====== INFORMATION SUPPLIED
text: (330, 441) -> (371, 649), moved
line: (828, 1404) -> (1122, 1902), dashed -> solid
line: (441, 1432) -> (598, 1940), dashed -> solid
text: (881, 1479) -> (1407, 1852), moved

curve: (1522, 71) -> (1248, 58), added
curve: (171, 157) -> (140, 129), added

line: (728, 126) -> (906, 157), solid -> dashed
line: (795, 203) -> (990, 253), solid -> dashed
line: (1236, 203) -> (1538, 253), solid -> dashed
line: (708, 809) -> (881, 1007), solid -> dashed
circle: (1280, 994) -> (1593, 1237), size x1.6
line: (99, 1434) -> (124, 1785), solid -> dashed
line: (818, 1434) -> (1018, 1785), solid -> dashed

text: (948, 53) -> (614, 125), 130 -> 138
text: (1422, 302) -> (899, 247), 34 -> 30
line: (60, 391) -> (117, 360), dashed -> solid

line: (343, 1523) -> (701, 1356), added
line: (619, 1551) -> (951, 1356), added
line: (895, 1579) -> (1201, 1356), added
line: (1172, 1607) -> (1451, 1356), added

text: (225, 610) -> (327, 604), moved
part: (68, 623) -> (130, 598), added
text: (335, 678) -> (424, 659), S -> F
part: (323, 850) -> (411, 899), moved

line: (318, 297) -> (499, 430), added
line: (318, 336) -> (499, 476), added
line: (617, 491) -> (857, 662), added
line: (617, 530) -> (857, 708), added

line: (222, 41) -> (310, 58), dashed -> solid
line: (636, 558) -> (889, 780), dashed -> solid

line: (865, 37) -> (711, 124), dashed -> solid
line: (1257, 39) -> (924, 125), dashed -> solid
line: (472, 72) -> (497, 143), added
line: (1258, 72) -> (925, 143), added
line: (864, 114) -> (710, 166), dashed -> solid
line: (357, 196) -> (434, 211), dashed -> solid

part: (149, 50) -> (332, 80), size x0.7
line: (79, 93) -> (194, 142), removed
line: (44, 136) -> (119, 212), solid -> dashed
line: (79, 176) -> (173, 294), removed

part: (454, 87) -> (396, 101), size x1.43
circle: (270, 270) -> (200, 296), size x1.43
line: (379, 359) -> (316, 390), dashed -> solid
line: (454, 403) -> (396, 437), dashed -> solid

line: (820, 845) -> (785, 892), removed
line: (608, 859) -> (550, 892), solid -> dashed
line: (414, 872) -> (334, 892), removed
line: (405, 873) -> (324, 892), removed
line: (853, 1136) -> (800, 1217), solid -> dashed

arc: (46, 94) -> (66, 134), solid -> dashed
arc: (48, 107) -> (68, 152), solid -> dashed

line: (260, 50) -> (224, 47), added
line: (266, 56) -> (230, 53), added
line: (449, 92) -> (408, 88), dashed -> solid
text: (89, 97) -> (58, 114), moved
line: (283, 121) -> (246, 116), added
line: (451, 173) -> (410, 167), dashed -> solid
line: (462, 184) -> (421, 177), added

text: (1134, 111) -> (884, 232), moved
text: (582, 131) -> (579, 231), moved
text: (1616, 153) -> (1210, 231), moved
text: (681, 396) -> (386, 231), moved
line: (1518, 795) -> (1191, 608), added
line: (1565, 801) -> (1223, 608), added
============
ASSIGNED TASK
Please transcribe exactly the lines above from the line that has "line: (828, 1404)" up to and including the line that has "line: (853, 1136)"; no other line belongs in the answer.

OUTPUT OF THE EXERCISE
line: (828, 1404) -> (1122, 1902), dashed -> solid
line: (441, 1432) -> (598, 1940), dashed -> solid
text: (881, 1479) -> (1407, 1852), moved

curve: (1522, 71) -> (1248, 58), added
curve: (171, 157) -> (140, 129), added

line: (728, 126) -> (906, 157), solid -> dashed
line: (795, 203) -> (990, 253), solid -> dashed
line: (1236, 203) -> (1538, 253), solid -> dashed
line: (708, 809) -> (881, 1007), solid -> dashed
circle: (1280, 994) -> (1593, 1237), size x1.6
line: (99, 1434) -> (124, 1785), solid -> dashed
line: (818, 1434) -> (1018, 1785), solid -> dashed

text: (948, 53) -> (614, 125), 130 -> 138
text: (1422, 302) -> (899, 247), 34 -> 30
line: (60, 391) -> (117, 360), dashed -> solid

line: (343, 1523) -> (701, 1356), added
line: (619, 1551) -> (951, 1356), added
line: (895, 1579) -> (1201, 1356), added
line: (1172, 1607) -> (1451, 1356), added

text: (225, 610) -> (327, 604), moved
part: (68, 623) -> (130, 598), added
text: (335, 678) -> (424, 659), S -> F
part: (323, 850) -> (411, 899), moved

line: (318, 297) -> (499, 430), added
line: (318, 336) -> (499, 476), added
line: (617, 491) -> (857, 662), added
line: (617, 530) -> (857, 708), added

line: (222, 41) -> (310, 58), dashed -> solid
line: (636, 558) -> (889, 780), dashed -> solid

line: (865, 37) -> (711, 124), dashed -> solid
line: (1257, 39) -> (924, 125), dashed -> solid
line: (472, 72) -> (497, 143), added
line: (1258, 72) -> (925, 143), added
line: (864, 114) -> (710, 166), dashed -> solid
line: (357, 196) -> (434, 211), dashed -> solid

part: (149, 50) -> (332, 80), size x0.7
line: (79, 93) -> (194, 142), removed
line: (44, 136) -> (119, 212), solid -> dashed
line: (79, 176) -> (173, 294), removed

part: (454, 87) -> (396, 101), size x1.43
circle: (270, 270) -> (200, 296), size x1.43
line: (379, 359) -> (316, 390), dashed -> solid
line: (454, 403) -> (396, 437), dashed -> solid

line: (820, 845) -> (785, 892), removed
line: (608, 859) -> (550, 892), solid -> dashed
line: (414, 872) -> (334, 892), removed
line: (405, 873) -> (324, 892), removed
line: (853, 1136) -> (800, 1217), solid -> dashed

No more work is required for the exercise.